All he could see was his father’s silhouette, nodding in the cigarette’s glow.
“That’s good,” he muttered. “That’s good.”
Many of our generation had similar conflicts with parents. Raised during the Second World War, it took most of them a long time to realize that the government didn’t always act in their direct best interests or in those of their progeny. But rather than encourage active protest, many tried to avoid confrontation, hoping that Robert Kennedy, Eugene McCarthy, or even Richard Nixon would extract us from the quagmire, hailing “Peace with Honor.” Collegians wanted to believe as well, but distrust of anything the government told us was well founded during that era of lies and deception. The dichotomy between the protesters and the straights on campus was how they framed their dissension.
But even though styles of dress and recreation might have differed, there was one thing that united those on campus: listening to WNEW-FM, especially Rosko. The straights and hippies alike felt we had an ally in our concerns and that, just by listening, we were registering our support for what he believed in. His music was a beautiful rainbow of influences, from Sam Cooke and early R&B to the latest fusion of jazz and rock to Eric Clapton’s mournful blues. It was totally color-blind and a little daring, but not so risky that it didn’t reward those who trusted Rosko’s instincts. His poetry reading and storytelling could evoke tears, but he never wallowed in cloying sentiment or obtuse philosophy. His sensitive interpretation of Silverstein’s “The Giving Tree” actually made it onto vinyl and sold well locally. But despite the near unanimity of opposition to the war among the New York FM radio community, the charge was led even more voraciously on the West Coast by a former Top Forty jock with bloodlines similar to those of Scott Muni.
His name was Tom Donahue.
We Built This City
The father of progressive radio.
That’s how Tom Donahue is described in numerous publications and websites. Godfather woul
d be a more appropriate term.
The story of his journey is a commonly told one in radio circles—Donahue was an ex–Top Forty jock who was a star at some major stations, chief among them WIBG in Philadelphia, where he spent ten years as “Big Daddy.” Not only was the moniker synergistic with the station’s call letters, but it was an apt description of the blond, bearded giant, who weighed over four hundred pounds. In 1961, he took off to San Francisco for another four-year term of hit radio at KYA.
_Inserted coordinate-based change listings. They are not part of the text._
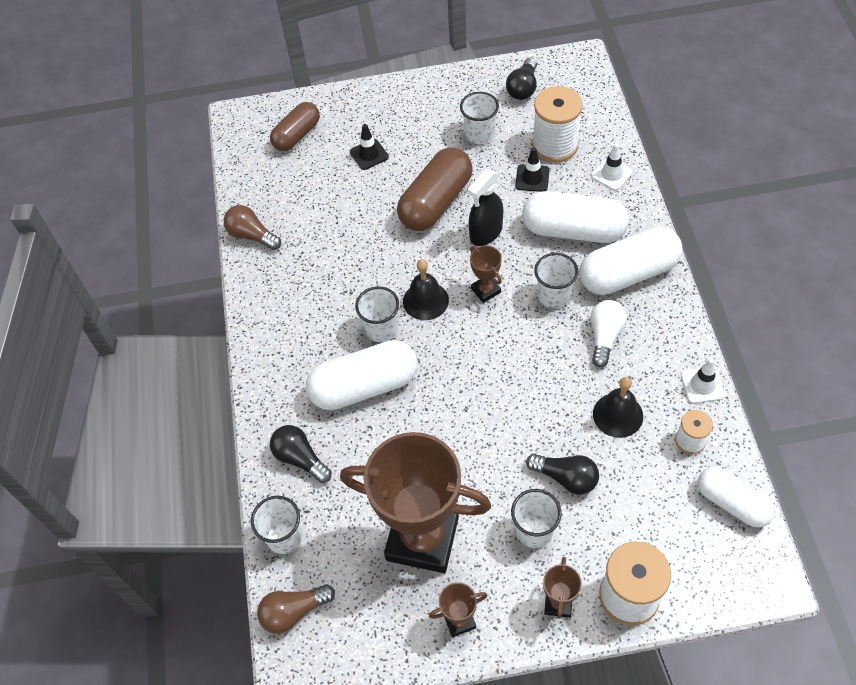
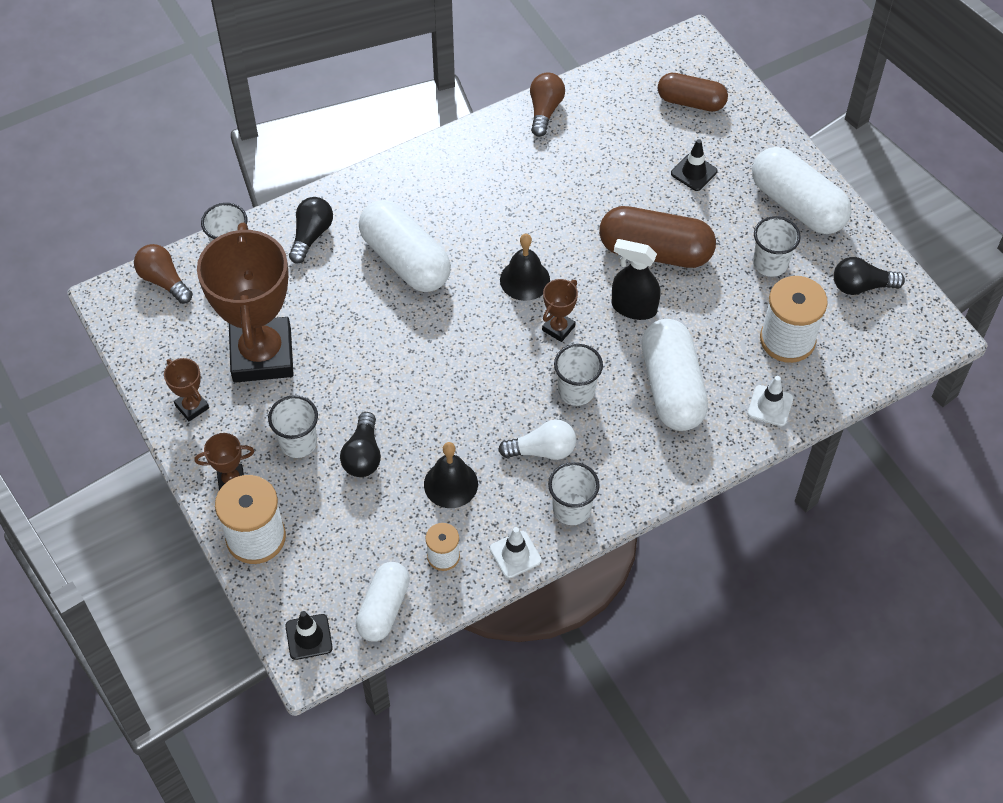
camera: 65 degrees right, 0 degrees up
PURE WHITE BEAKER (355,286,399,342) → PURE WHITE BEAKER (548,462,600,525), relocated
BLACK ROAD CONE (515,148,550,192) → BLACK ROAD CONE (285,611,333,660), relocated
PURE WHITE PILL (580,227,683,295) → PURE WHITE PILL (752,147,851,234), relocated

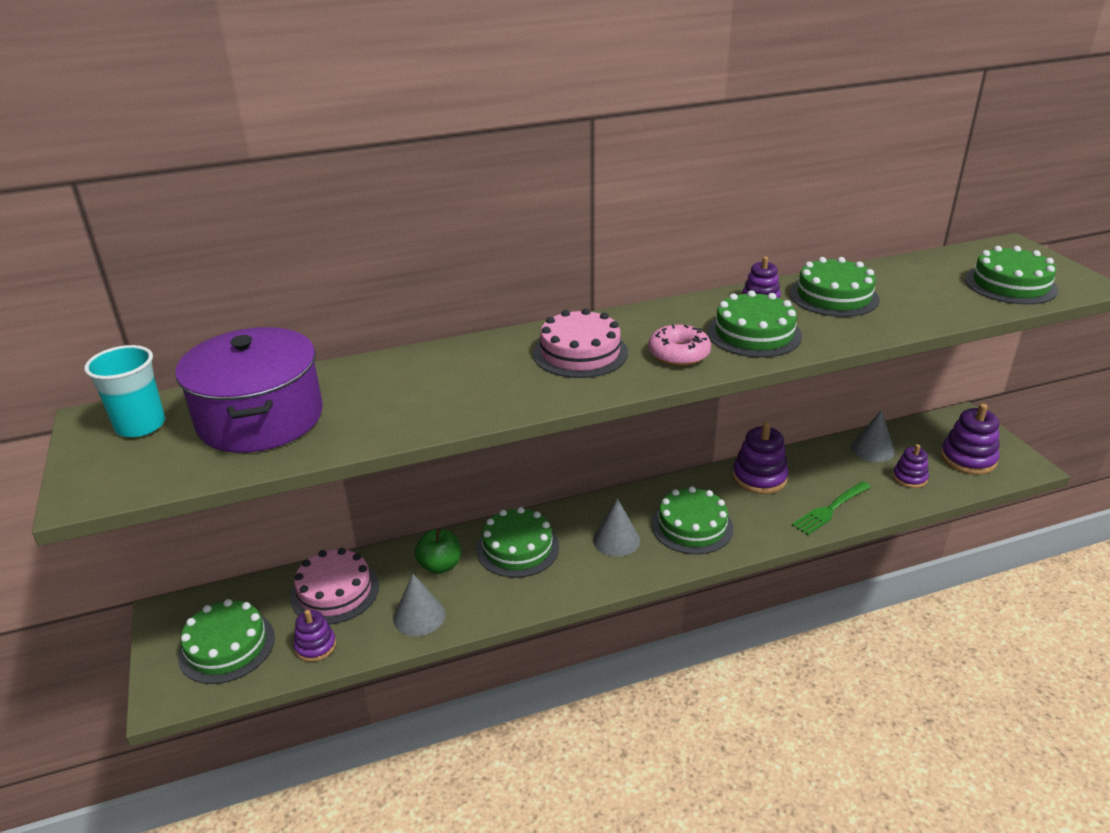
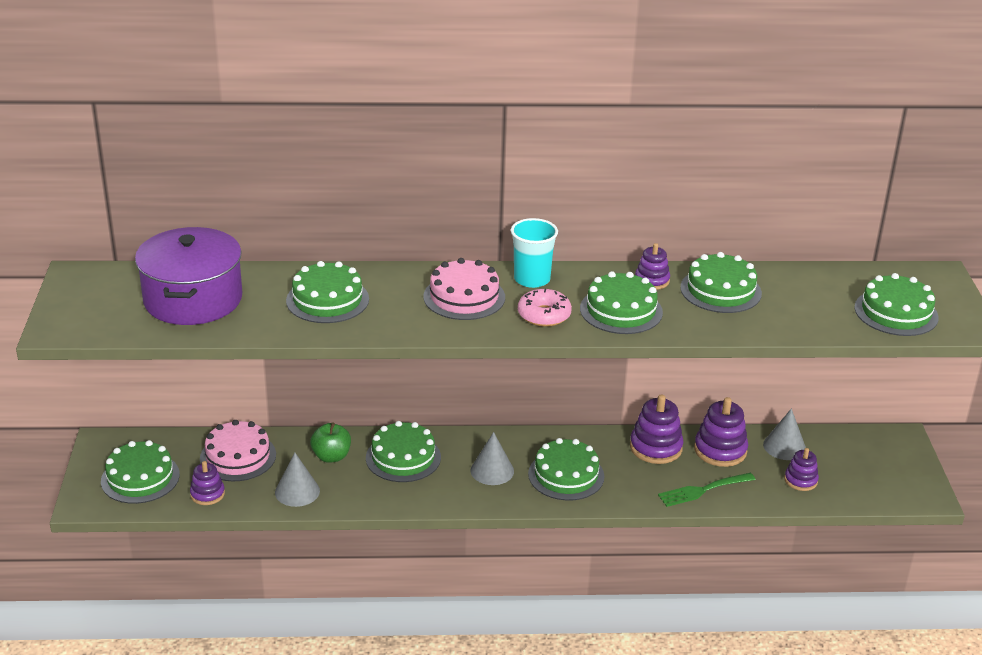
camera: 15 degrees right, 0 degrees up
TEAL BEAKER (84,345,165,437) → TEAL BEAKER (511,218,558,288), relocated
VIOLET STACKING TOY (940,404,1000,474) → VIOLET STACKING TOY (694,397,748,467), relocated
- → GREEN CAKE (286,261,369,323)

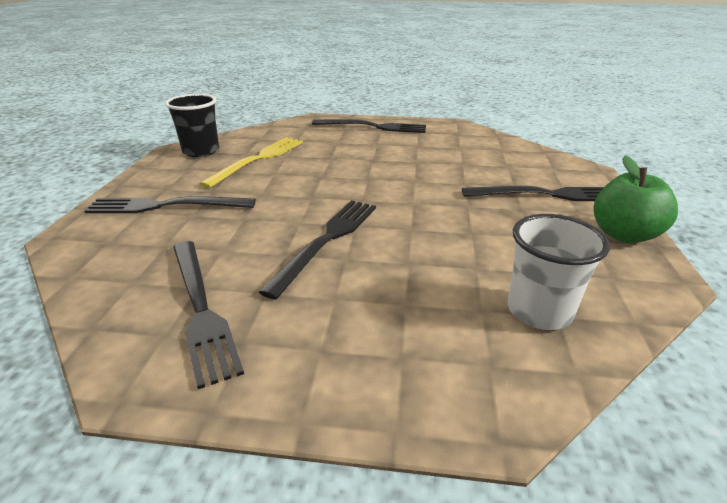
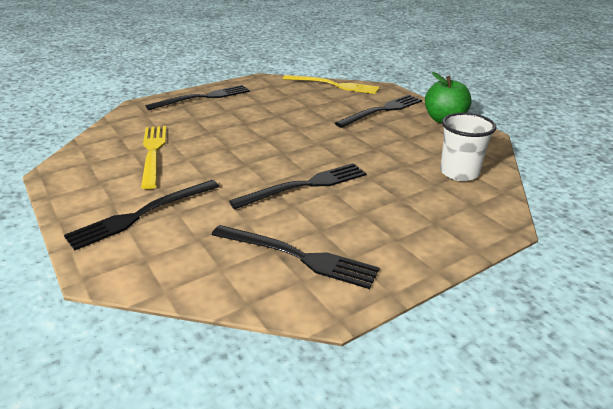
camera: 40 degrees left, 0 degrees up
BLACK BEAKER (165,94,219,157) → -
BLACK TABLE FORK (259,200,376,299) → BLACK TABLE FORK (229,163,367,209), 75 degrees clockwise
- → BRIGHT YELLOW TABLE FORK (283,75,380,94)

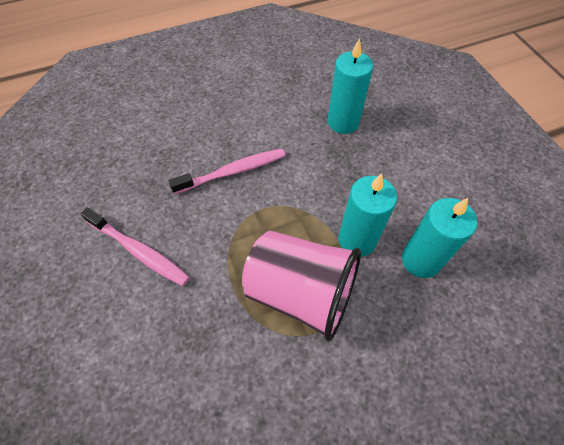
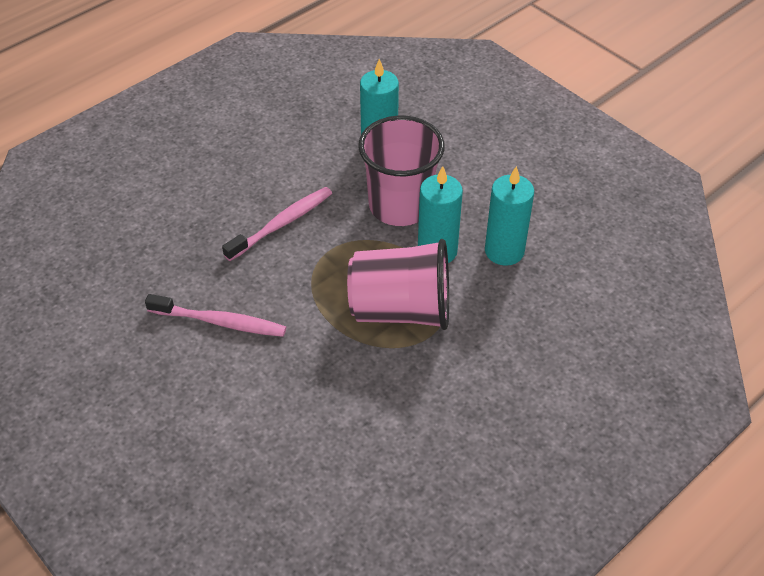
camera: 20 degrees left, 10 degrees down
- → ROSE-PINK BEAKER (358,115,445,226)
By 1965, Top Forty radio had lost its attraction for him, so he turned to the record business. He founded Autumn Records and signed several local bands, including Grace Slick’s Great Society. Donahue began promoting concerts, including the Beatles’ final U.S. public appearance, at Candlestick Park in 1965. During those years, he would hold court at Enrico’s, a classy bistro in the heart of North Beach that was also the favorite dining establishment of Joseph Paul DiMaggio.
Legend has it that he was sitting in his pad with his second wife, Raechel, listening to the Doors’ first album in 1967 when an epiphany came: Why isn’t anyone playing this music on the radio? The story is partially true, but a man named Larry Miller was already on KMPX at night playing music in a free-form style months before Donahue came in. The station was foundering, a brokered time-share outlet that played to the city’s Portuguese population by day. Donahue and his crew came aboard in April of 1967, and soon generated the same kind of buzz in the market that WOR-FM had done in New York.